AI is now a catch-all acronym that is becoming meaningless. The old, conventional light switch on the wall of the house I first lived in some 70 years ago could be classified as 'AI. The switch makes a decision, based on what position I put it in. I turn the light on, it remembers that decision and stays on. The thing is, the decision was first made by me and the switch carried out that decision, based on criteria that was designed into it.

That is, AI still does not make any decision that humans have not designed it to make in the first place.

What is needed, is a more appropriate terminology, describing the actual process of what we call AI. And really, the more appropriate descriptor would not be Artificial Intelligence, but Human-made Intelligent devices. All of these so-called AI devices and applications are, after all, completely human designed and human made. The originating Intelligence still comes from the minds of humans.

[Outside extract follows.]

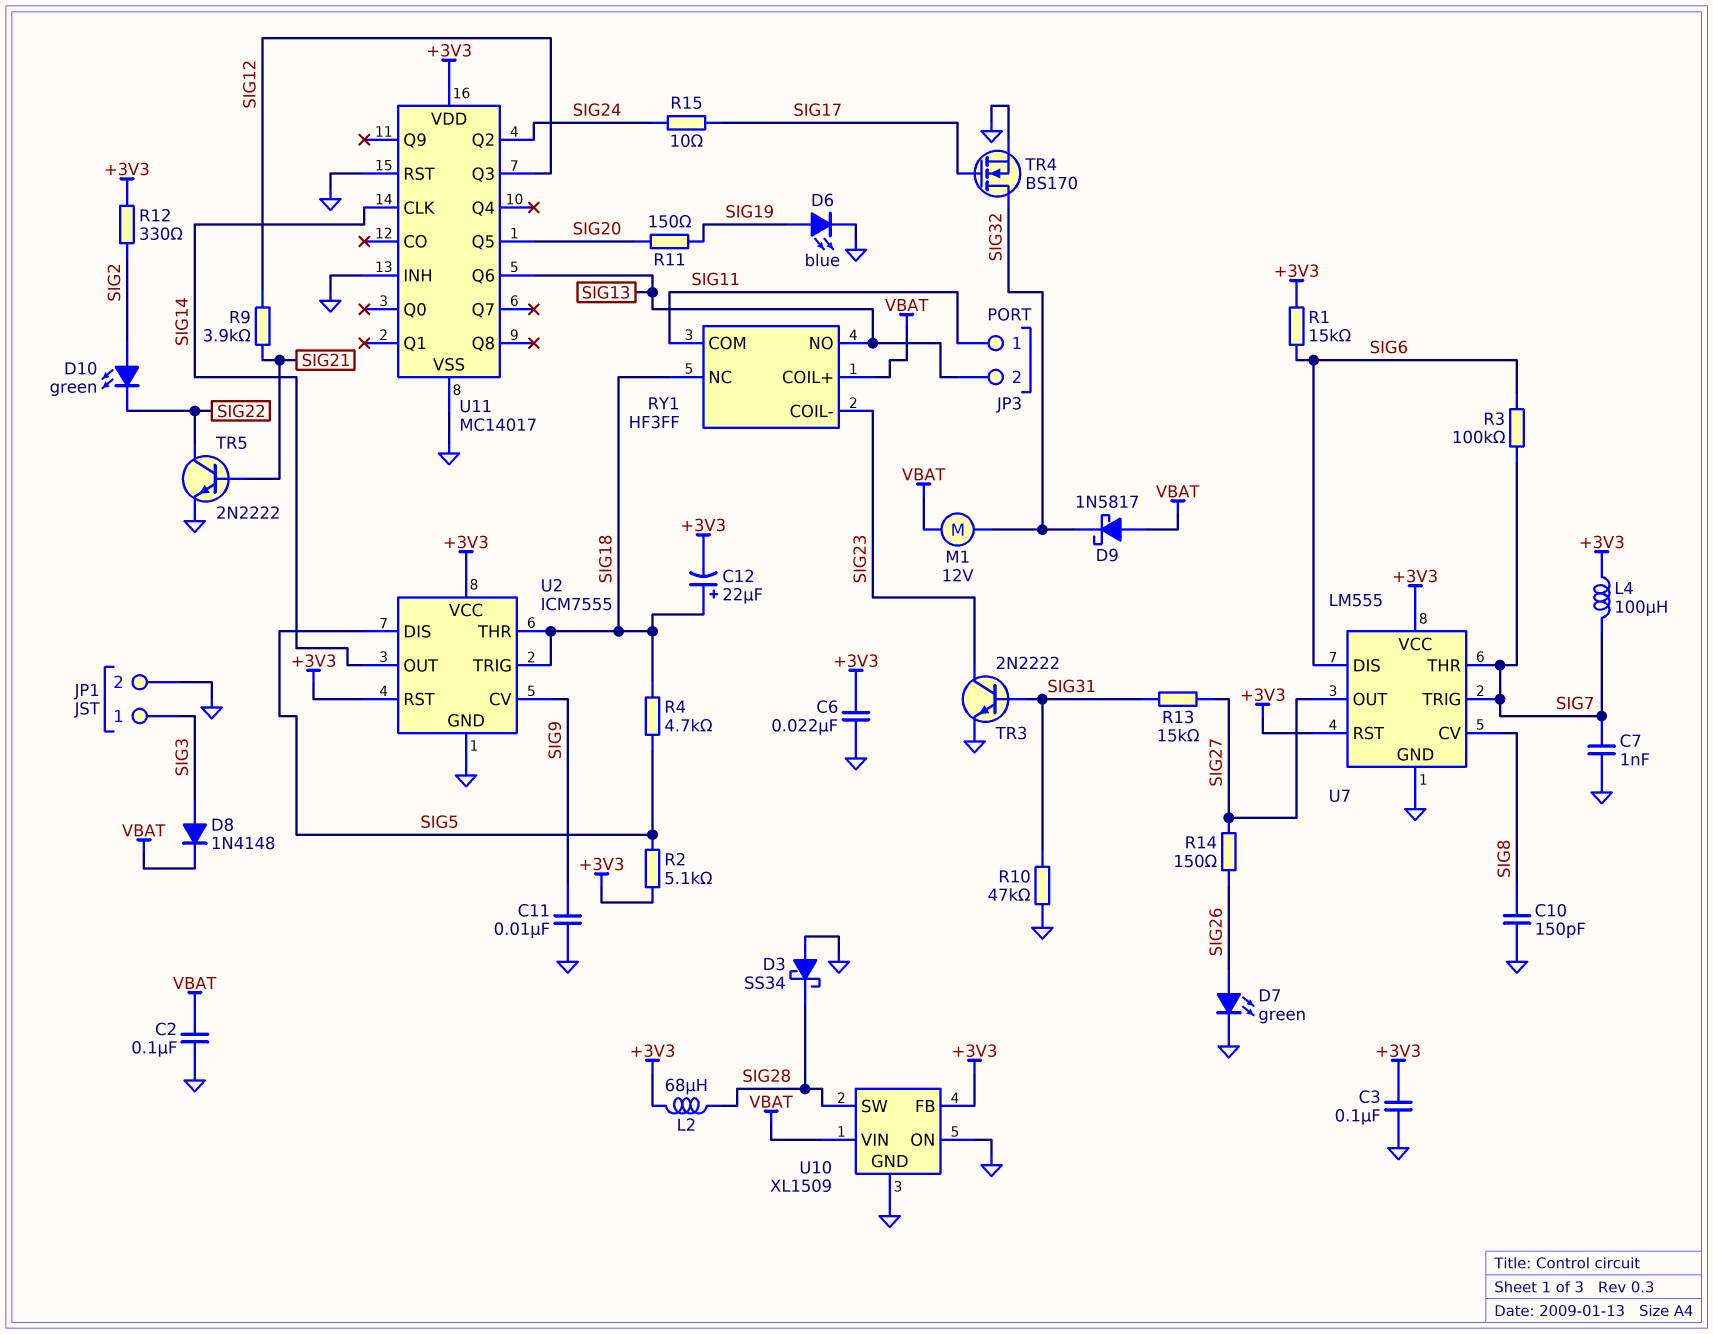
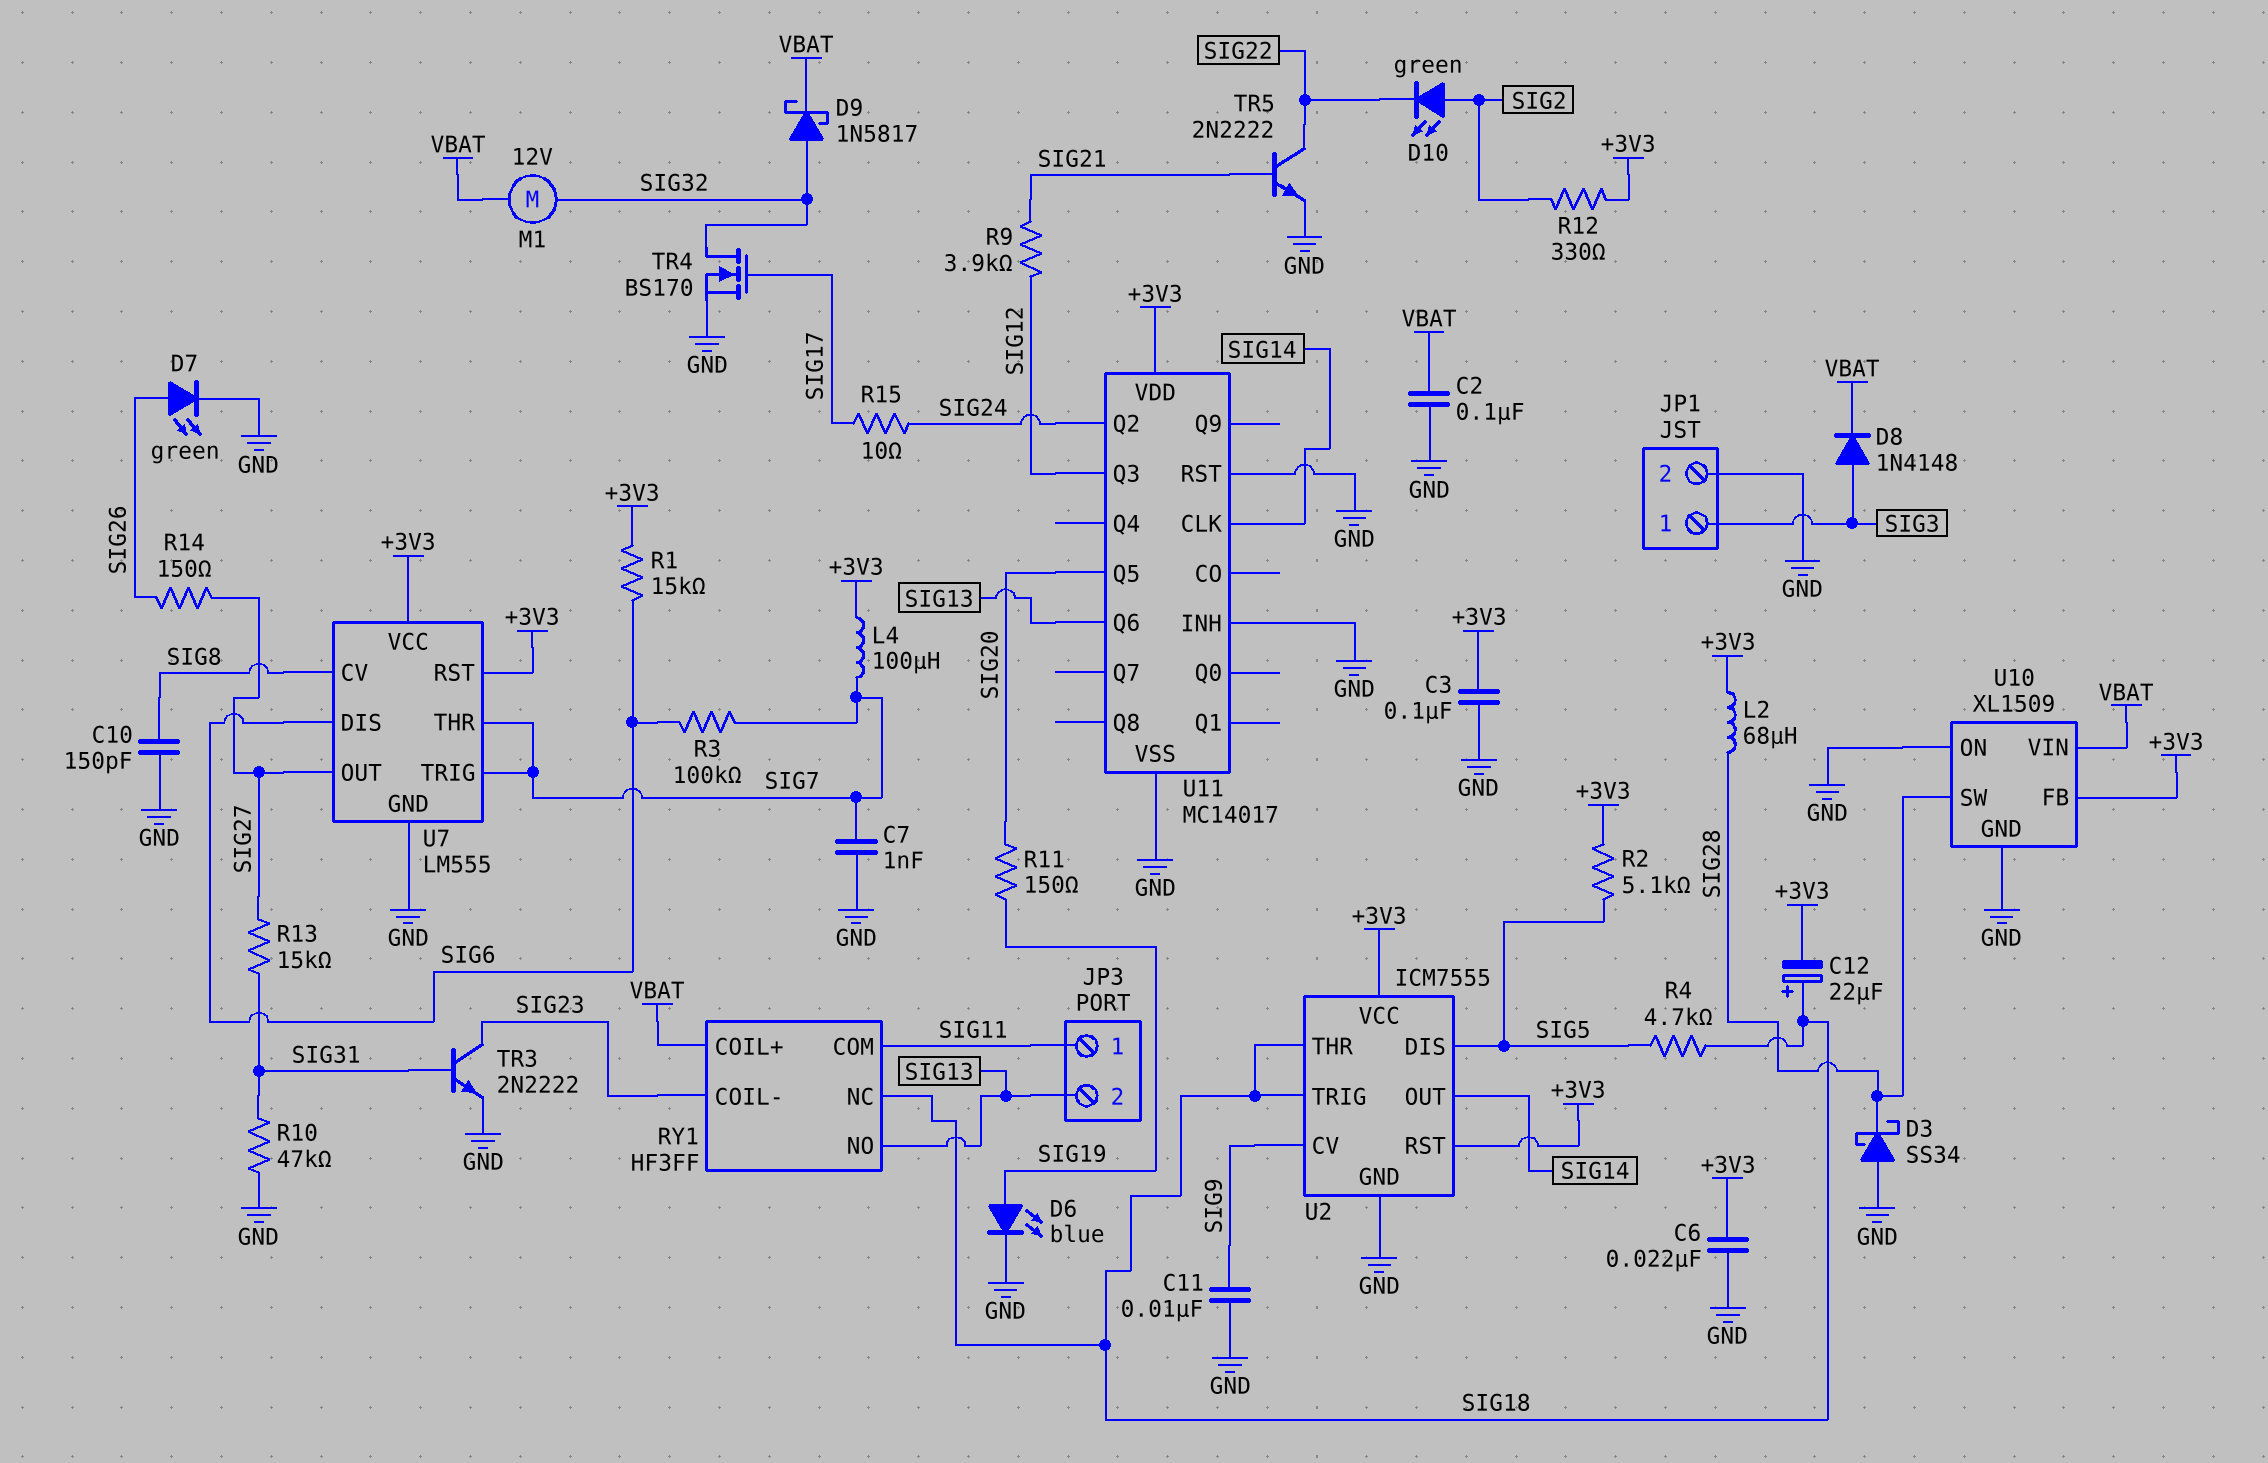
D9: schottky 1N5817 (A VBAT, K SIG32) -> schottky 1N5817 (A SIG32, K VBAT)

Most of the applications which we call Artificial Intelligence are actually Algorithmic Intelligence - decisions made based on algorithms designed by humans in the first place. The devices just follow these algorithms. Since humans have written these algorithms, it should really be no surprise that these devices are making decisions very similar to the decisions humans would make. Duhhh. We made them in our own image, no wonder they 'think' like us.

Really, these AI devices do not make decisions, they merely follow the decisions humans first designed into them.

Big Blue, the IBM chess playing computer, plays excellent chess because humans designed it to play chess, and to make chess decisions, based on how humans first designed the chess game.

What would be really scarry would be if Big Blue decided of its own volition that it no longer wanted to play chess, but it wanted to play a game it designed.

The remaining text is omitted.